A peine l’argent a-t-il sonné dans ma caisse, que l’ âme s’élance hors du purgatoire et prend son vol vers le ciel. Simon le magicien avait autrefois offert de l’argent aux apôtres en échange du don des miracles. Pierre lui avait dit : " Que ton argent périsse avec toi, puisque tu as cru que le don de Dieu s’acquérait à pris d’argent ! " (Actes 8 : 20.) Mais l’offre de Tetzel était acceptée avec empressement par des milliers de gens. L’argent et l’or affluaient dans ses caisses. Un salut à prix d’argent est plus facile à obtenir que celui qui exige la conversion, la foi et une lutte persévérante contre le péché. La doctrine des indulgences trouva cependant des contradicteurs dans 1’Eglise romaine : c’étaient des hommes savants et pieux qui n’accordaient aucune confiance à des prétentions aussi contraires à la raison et à 1’Ecriture. Mais aucun prélat n’osait élever la voix contre cet odieux trafic. Le malaise commençant à se faire sentir, plusieurs se demandaient avec angoisse si Dieu ne susciterait pas quelque instrument pour purifier son Eglise.

Bien que Luther fût encore un fervent papiste, il était rempli d’horreur à l’ouïe des déclarations blasphématoires des marchands d’indulgences. Plusieurs de ses auditeurs, qui avaient acheté des certificats de pardon, vinrent bientôt lui confesser leurs divers péchés, et lui en demander l’absolution, non pas qu’ils en eussent des remords sincères, mais uniquement en vertu de leurs indulgences.
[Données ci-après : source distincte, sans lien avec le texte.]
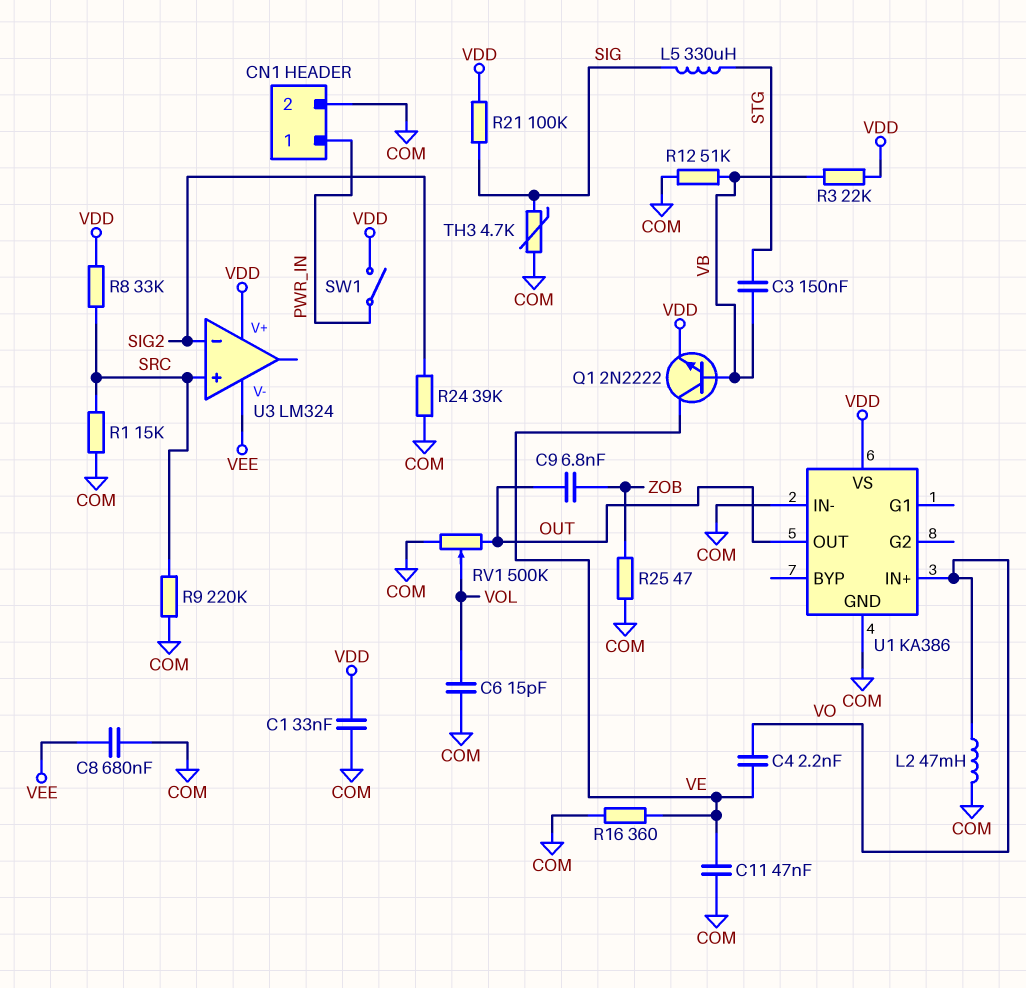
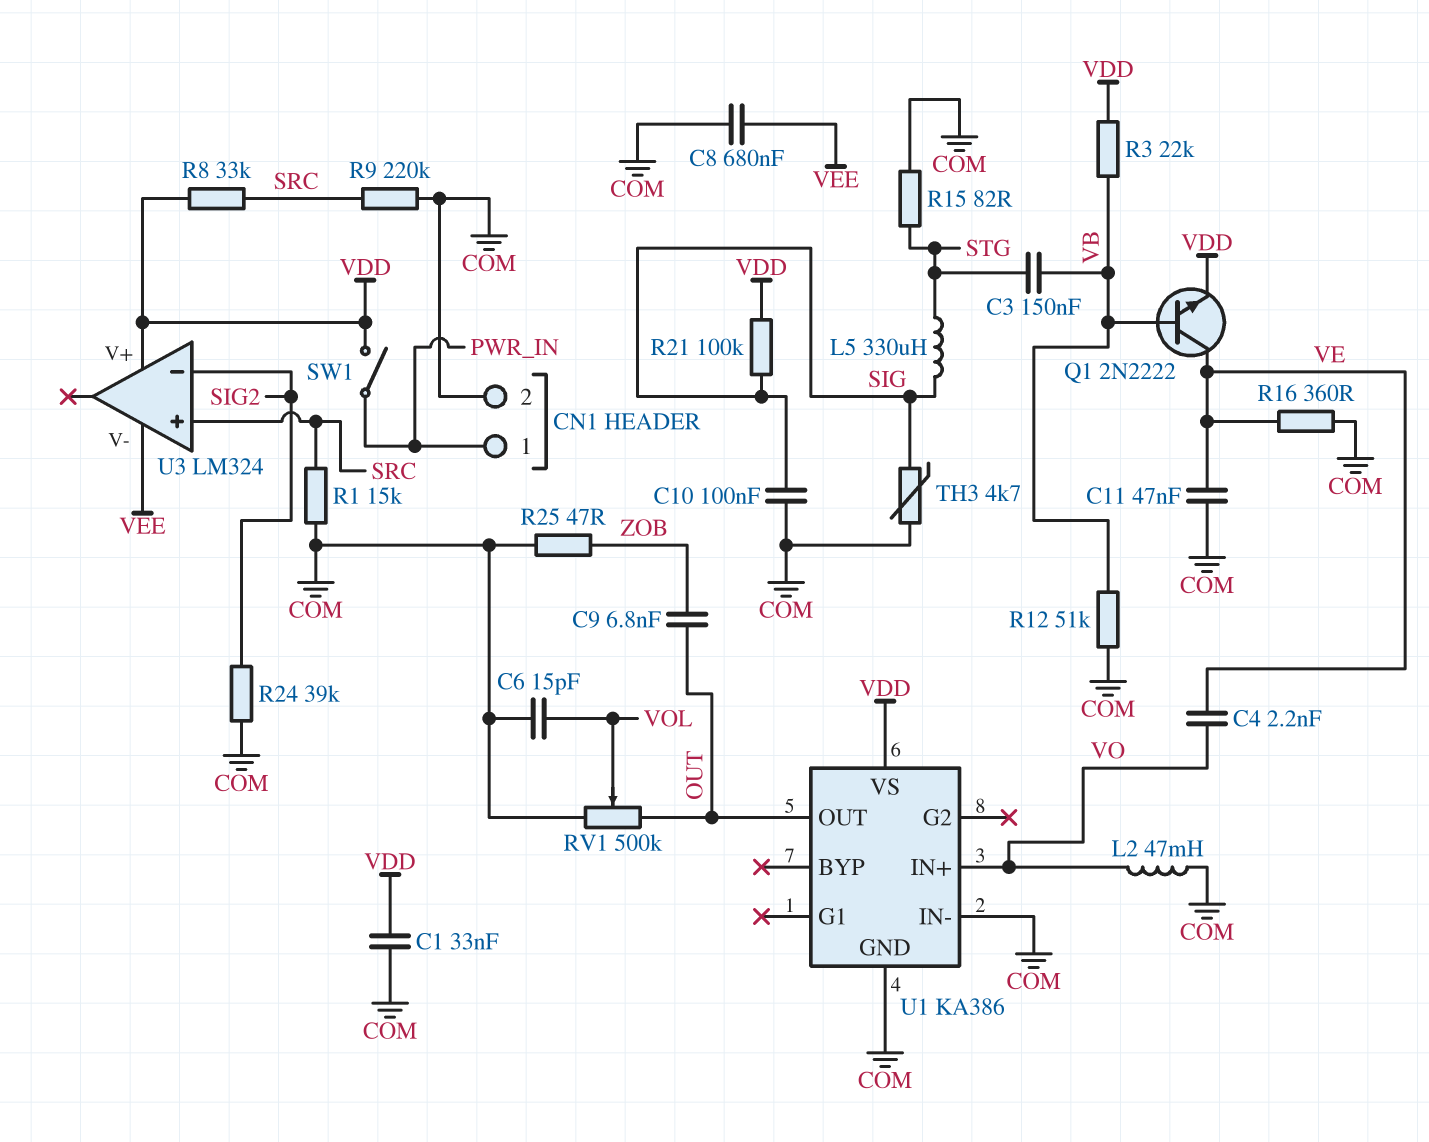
C10: none -> 100nF (COM, SIG)
R15: none -> 82 (COM, STG)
Luther la leur refusa, et leur déclara tout net que sans repentance et sans conversion, ils périraient dans leurs péchés. Très perplexes, ces gens se hâtèrent de retourner vers Tetzel pour l’informer qu’un moine augustin ne faisait aucun cas de ses lettres de pardon. Quelques-uns même demandaient hardiment le remboursement de leur argent. A cette nouvelle, Tetzel rugit de colère, et se livra en chaire à de terribles imprécations. A plusieurs reprises, il fit allumer un feu sur la grande place, en déclarant qu’il avait reçu du pape l’ordre de brûler tous les hérétiques qui oseraient s’élever contre ses très saintes indulgences.

Luther entra alors résolument dans la lice comme champion de la vérité. Montant en chaire, il fit entendre de solennels avertissements. Mettant en relief la nature odieuse du péché, il affirma qu’il est impossible à l’homme, par ses propres efforts, d’atténuer sa culpabilité ou d’éluder le châtiment de Dieu. Seules la repentance et la foi en Jésus-Christ peuvent sauver le pécheur. La grâce, don gratuit de Dieu, ne s’obtenant pas à prix d’argent, Luther conseillait à ses auditeurs, non d’acheter des indulgences, mais de compter avec foi sur un Sauveur crucifié. Relatant sa douloureuse recherche du salut par les humiliations et les pénitences, il les assura qu’il n’avait trouvé paix et joie qu’en détachant ses regards de ses propres mérites pour les porter sur Jésus-Christ.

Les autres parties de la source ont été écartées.